Frankie Knuckles, the “Godfather of House”, has passed away aged 59. We take a look back at the life and times of a man who redefined a music genre.
In 1977, while Donna Summer’s I Feel Love was resonating throughout discos across North America, 22-year-old Frankie Knuckles was setting up camp at The Warehouse in Chicago, where he had begun experimenting with a sound different from anything we’d heard before. The music was house, and it comprised, amongst others, a mixture of disco, soul, R&B and even a little rock that would mark a monumental change in music throughout the ‘80s and ‘90s.
Changing the music scene
Knuckles’ reel-to-reel extended edits of his old favourites would go on to raise The Warehouse’s profile far more than anybody could ever imagine. Originally a haunt for black, gay men, the club began to attract patrons from all walks of life, so much so that owner Robert Williams had to introduce memberships. Knuckles left the club in 1982 to open The Power Plant, and by 1985, he had joined forces with singer songwriter Jamie Principle.
An inspiration to all
As news of Knuckles’ and Principle’s musical genius began to spread, the classics we know today as Your Love (1986), Baby Wants to Ride (1987) and The Whistle Song (1991) had made their way across the pond to Europe. British DJs Paul Oakenfold and Danny Rampling had had “Chicago house” on the radar for some time by then, and the iconic club nights of Ibiza soon evolved into British “raves”.
A new generation
By 2009, Knuckles had worked with some of music’s biggest names including Luther Vandross, Michael and Janet Jackson, Diana Ross, Chaka Khan, Whitney Houston and Mary J Blige. His profile was raised once again in 2011 when he produced a controversial remix of Hercules and Love Affair’s Blind, which received critical acclaim. In April 2013, he made his mark on the festival circuit thanks to a stellar session at The Boiler Room.

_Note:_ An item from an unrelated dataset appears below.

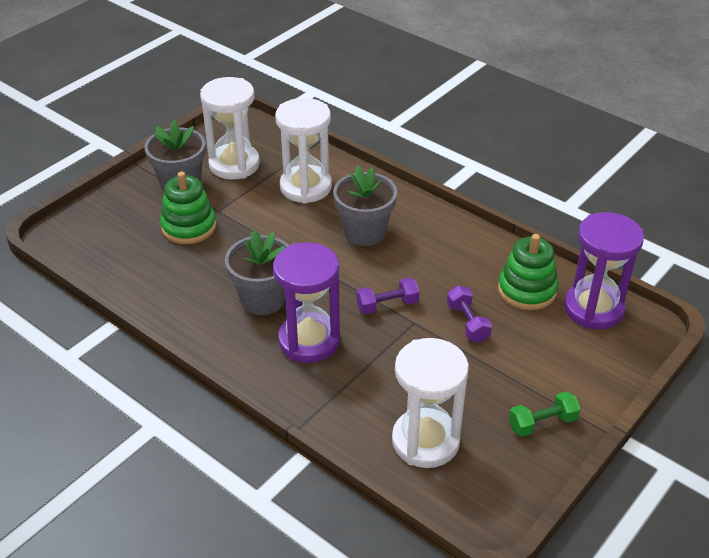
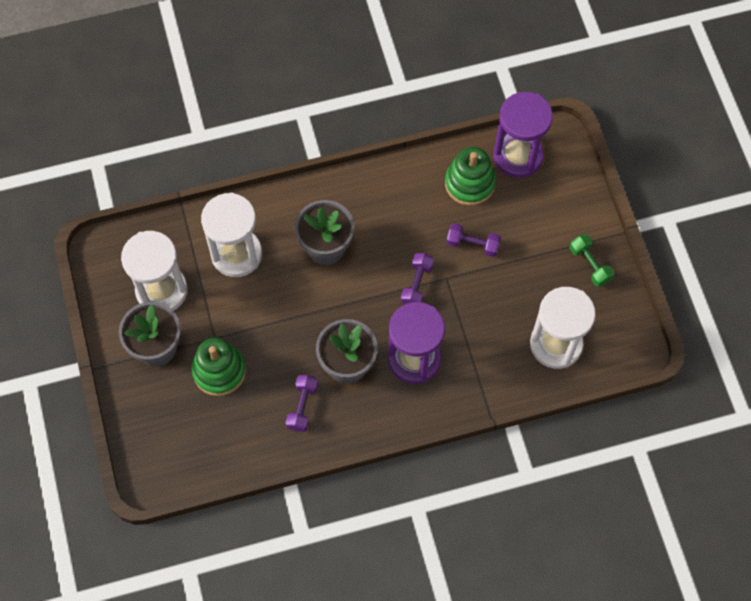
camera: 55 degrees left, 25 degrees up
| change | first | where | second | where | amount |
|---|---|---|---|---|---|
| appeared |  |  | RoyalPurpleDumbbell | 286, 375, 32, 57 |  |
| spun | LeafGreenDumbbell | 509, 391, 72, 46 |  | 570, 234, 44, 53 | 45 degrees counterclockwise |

Born to a humble home in the Bronx in 1955, Knuckles reached the end of his life with a Grammy, received in 1998; a street in Chicago named in his honour in 2004; and an induction into the Dance Music Hall of Fame in 2005. Tributes have been pouring in on Twitter from music moguls the world over, expressing their love and respect for the man who invented house.
Working for an independent start-up magazine, Démodé, I wrote a series of features that aligned with the magazine’s “vintage” theme. Here is a eulogy to Frankie Knuckles, who died in 2014.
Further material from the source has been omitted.